The shift to US EMV chip card acceptance in 2015 changed everything changed. All the improvements made to reduce credit card processing fees, mitigate risk and more, went right out the window due to varying certifications. Things you take for granted are likely no longer true, but nobody will tell you about them.

  1. Level III processing. This enables dealers to qualify for lower interchange rates on applicable cards, with significant savings. Desktop terminals can’t support it, so dealers moved to payment gateway based solutions, typically paired with a basic swiper. Payment gateways with completed certification of US EMV terminals to various acquirers typically have not certified level III processing for retail.
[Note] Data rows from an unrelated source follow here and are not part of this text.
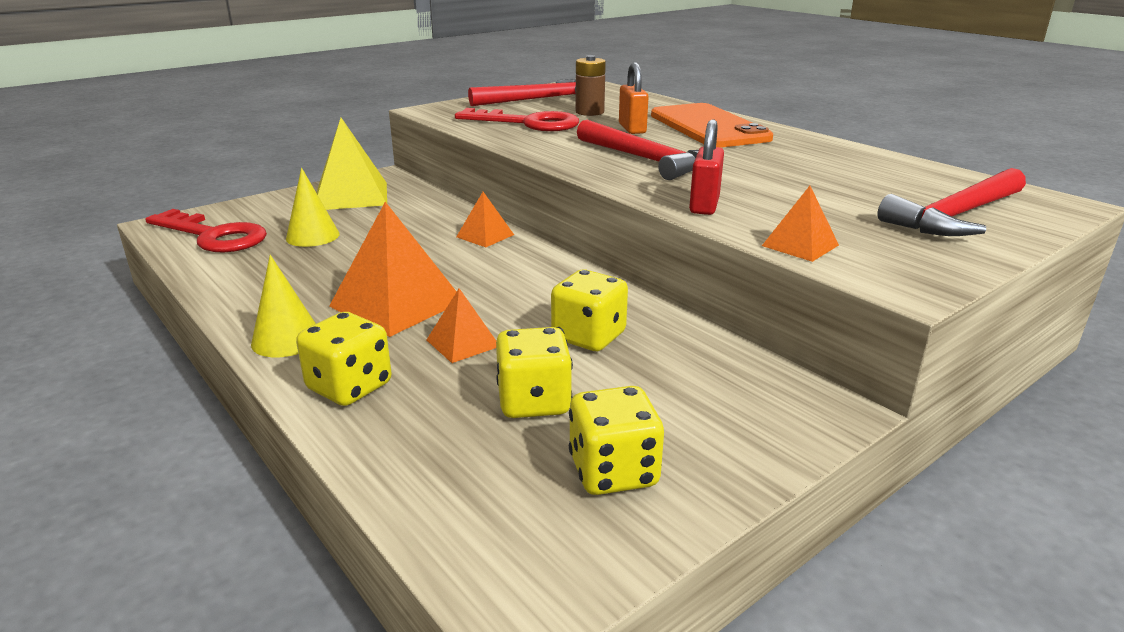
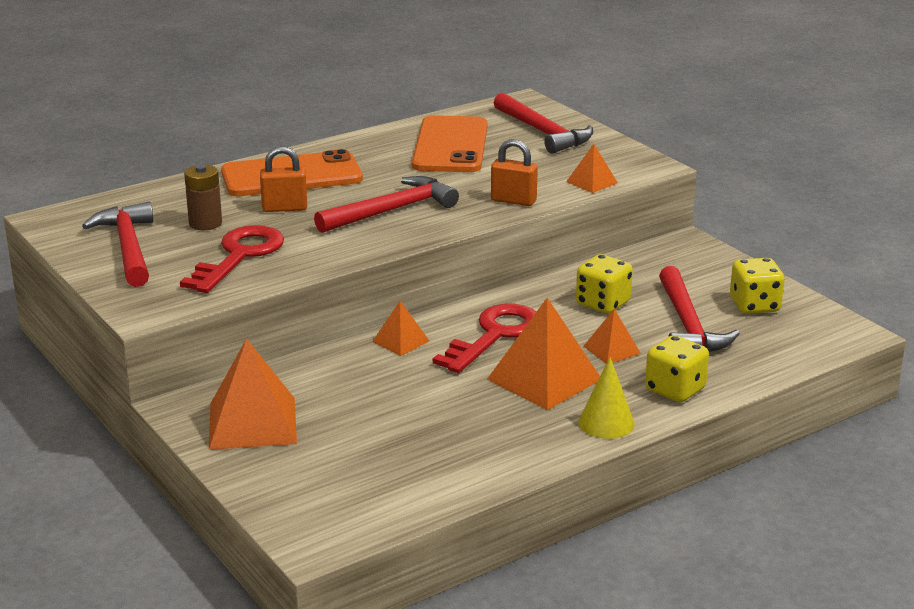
camera: 85 degrees left, 0 degrees up
(214, 236) = (364, 499): red key -> red key (495, 335)
(312, 236) = (379, 435): yellow cone -> none
(351, 196) = (252, 423): yellow pyramid -> orange pyramid
(534, 402) = (688, 325): yellow dice -> red hammer
(704, 205) = (513, 201): red padlock -> orange padlock
(849, 174) = (450, 146): none -> orange phone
  2. Chip and Pin. Whoever supports the highest level of security wins in the case of a fraudulent chip transaction; if the merchant supports chip, but not pin, and the issuer supports both, the merchant loses. Payment gateways with completed certification of US EMV terminals to various acquirers often have not certified chip and pin.
  3. OMNICHANNEL PAYMENT ACCEPTANCE – There are three types of merchant accounts: retail, MOTO (mail order, telephone order) and ecommerce, and there are multiple types of transactions including retail sale, recurring etc. Every transaction must sent the correct information, which impacts interchange rate qualification, depending on the card type, and applicable rules for dispute resolution (risk mitigation). Typically a dealer has had a retail and a MOTO merchant account for each location, and possibly a third for ecommerce.